Les miraba contenida y absorta, algo petrificada, con tanto amor y admiración que me dolía. A pesar de mis intentos por no perderme el inmenso placer de cada uno de aquellos instantes;  a pesar de pretender estrujar cada segundo con el brío de un caballo desbocado y de deleitarme con el viento enredando mis emociones, me sobrecogía el vértigo del pensamiento de que fuera ese mi último día… Me embestían el miedo y la angustia; la furia y el desasosiego por no ser capaz de disfrutar sin sufrimiento. Y las lágrimas…esas me brotaban por dentro. Discurrían arroyos de agua emponzoñados por el terror de perderlo todo y de que nada tuviera un sentido; de que cada uno de esos momentos tan extremadamente hermosos se convirtiera en una despedida.

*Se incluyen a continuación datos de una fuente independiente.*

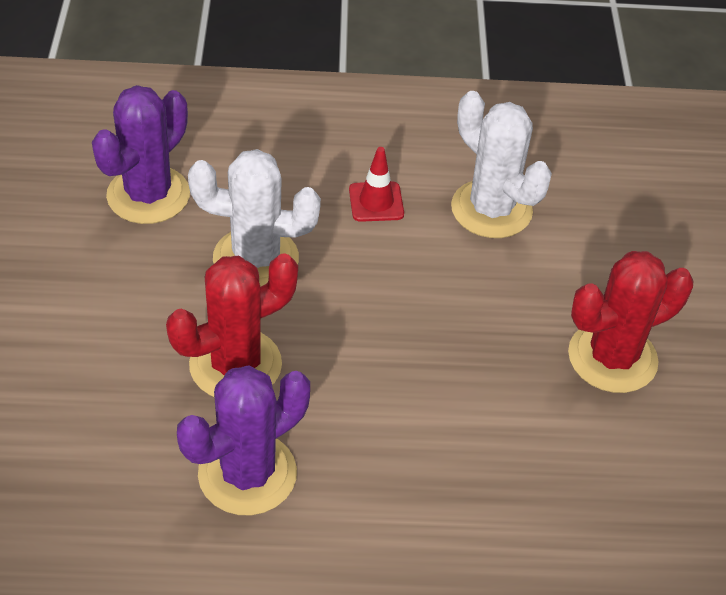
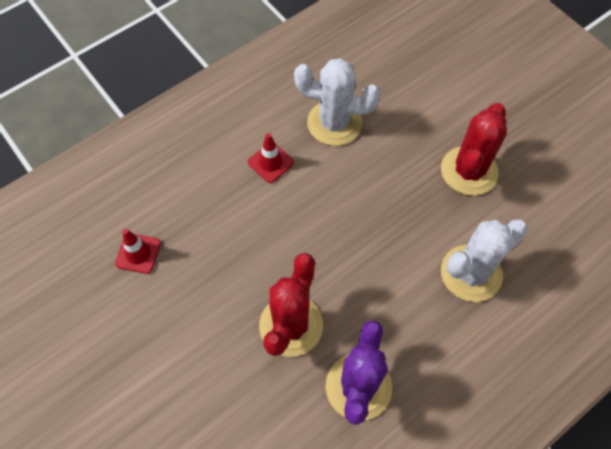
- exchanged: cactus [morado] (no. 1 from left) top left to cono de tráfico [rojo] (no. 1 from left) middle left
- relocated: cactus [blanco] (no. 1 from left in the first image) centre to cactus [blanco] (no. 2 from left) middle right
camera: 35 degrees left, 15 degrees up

Y no me gusta decir adiós… Solo el hecho de pensarlo me paraliza el pensamiento y el corazón;  oscurece cada pizca de mi ser más allá de lo que puedo soportar. Así que lucho por rescatar de entre las penumbras ese haz de luz que pretende encarnar el carpe diem. Esa sabia lección que busca inspirar a las personas para que no desperdicien ni echen por la borda todo lo bueno que tienen, por poco que sea. Brego por desatar el yugo que me impide comprender verdaderamente esa enseñanza constructiva y positiva sobre la vida; por desterrar el pavor que se esconde aunque yo lo vea. Lo intento, por dios que lo intento. Y confío en que llegará el día en que logre atisbar esa chispa y asirla con todas mis fuerzas. Para dejar, finalmente, de envenenar con el miedo todos esos esplendorosos instantes que me brindan mis hijos. Pues ellos son los que conceden auténtico sentido a mi vida entera.